Lutheran theologian Robert Benne laments the ELCA’s departure from the “Great Tradition” of marginalizing gay people and its descent into the dreaded “liberal Protestantism.” The problem, it seems, is that the ELCA hasn’t given sufficient weight to the opinions of white male pastors and theologians.
One thing I’ve noticed is that whenever someone makes an appeal to tradition (or Tradition), there will always come along someone else who’s more traditional than thou. Some of Benne’s commenters are already pointing out that the real problems began when Lutherans abandoned biblical inerrancy (or broke away from Rome). It’s also worth pointing out that some of our most outspoken “traditionalists” on gay relationships are “liberals” on questions like women’s ordination. And almost no Lutherans take the traditionalist position on artificial birth control. One man’s traditionalist, it turns out, is another man’s liberal–or heretic.

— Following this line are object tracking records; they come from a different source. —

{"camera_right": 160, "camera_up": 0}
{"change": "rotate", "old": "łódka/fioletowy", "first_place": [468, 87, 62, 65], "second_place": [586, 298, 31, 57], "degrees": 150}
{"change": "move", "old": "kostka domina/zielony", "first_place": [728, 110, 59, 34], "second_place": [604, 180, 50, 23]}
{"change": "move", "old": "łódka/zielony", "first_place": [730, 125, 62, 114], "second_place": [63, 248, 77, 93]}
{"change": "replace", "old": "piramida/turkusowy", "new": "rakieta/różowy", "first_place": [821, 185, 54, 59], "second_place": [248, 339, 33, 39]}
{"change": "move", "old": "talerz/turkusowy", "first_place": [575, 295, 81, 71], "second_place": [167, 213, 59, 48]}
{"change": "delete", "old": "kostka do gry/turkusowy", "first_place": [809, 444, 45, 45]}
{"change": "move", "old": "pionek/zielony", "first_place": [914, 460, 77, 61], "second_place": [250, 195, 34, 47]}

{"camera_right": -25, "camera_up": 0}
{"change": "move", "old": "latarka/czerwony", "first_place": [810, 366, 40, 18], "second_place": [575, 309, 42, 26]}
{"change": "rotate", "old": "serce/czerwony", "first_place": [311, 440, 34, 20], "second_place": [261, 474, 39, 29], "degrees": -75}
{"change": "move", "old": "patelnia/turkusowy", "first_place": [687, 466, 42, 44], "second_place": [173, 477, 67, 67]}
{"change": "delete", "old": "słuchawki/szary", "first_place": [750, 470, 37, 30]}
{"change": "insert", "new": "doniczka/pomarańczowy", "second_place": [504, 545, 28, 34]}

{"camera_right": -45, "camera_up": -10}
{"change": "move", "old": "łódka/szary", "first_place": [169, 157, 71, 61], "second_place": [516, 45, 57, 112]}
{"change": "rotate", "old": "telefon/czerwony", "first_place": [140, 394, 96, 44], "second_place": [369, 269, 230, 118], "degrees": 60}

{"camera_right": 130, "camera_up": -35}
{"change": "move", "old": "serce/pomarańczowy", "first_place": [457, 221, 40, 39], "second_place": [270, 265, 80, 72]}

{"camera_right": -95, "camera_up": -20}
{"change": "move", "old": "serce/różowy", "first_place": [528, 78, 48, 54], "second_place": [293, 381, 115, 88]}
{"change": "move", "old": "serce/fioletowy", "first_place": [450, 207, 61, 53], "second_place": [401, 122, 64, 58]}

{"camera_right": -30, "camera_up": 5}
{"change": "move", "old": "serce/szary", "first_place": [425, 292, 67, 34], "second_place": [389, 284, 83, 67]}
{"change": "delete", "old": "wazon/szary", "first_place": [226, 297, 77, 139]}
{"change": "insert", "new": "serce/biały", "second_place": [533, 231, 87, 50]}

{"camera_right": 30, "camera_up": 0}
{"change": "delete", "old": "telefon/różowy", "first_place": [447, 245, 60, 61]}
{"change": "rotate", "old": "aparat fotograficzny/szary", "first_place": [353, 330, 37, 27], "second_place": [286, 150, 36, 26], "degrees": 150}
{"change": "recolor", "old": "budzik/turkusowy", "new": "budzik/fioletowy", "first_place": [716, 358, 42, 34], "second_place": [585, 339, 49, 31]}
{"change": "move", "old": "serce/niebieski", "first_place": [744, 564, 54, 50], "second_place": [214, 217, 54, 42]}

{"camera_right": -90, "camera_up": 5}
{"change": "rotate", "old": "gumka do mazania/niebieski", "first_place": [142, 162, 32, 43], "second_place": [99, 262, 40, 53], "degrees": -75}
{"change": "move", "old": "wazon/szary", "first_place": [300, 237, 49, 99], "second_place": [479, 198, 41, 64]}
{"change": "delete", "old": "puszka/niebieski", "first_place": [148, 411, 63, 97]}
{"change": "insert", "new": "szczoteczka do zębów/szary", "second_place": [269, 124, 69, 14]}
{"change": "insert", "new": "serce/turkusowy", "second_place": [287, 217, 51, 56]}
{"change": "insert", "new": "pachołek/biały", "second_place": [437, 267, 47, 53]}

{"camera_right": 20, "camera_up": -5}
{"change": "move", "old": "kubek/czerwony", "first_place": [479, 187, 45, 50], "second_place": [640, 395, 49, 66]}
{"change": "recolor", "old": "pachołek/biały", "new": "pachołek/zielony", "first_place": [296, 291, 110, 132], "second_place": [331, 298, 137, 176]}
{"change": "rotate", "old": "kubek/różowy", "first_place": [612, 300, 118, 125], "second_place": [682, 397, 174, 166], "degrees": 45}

Which isn’t to say that it’s impossible to be a consistent traditionalist. But such a consistency would have to be purchased at the price of plausibility. Why, after all, should we think that all the interesting moral or theological questions were already answered in the first (or fourth, or thirteenth, or sixteenth) century? The Bible itself contains passages where people are wrestling with–and revising–their received tradition (e.g., the fifteenth chapter of Acts). This seems necessary if tradition is to be a resource of wisdom and inspiration and not an ideological rationalization of power and privilege.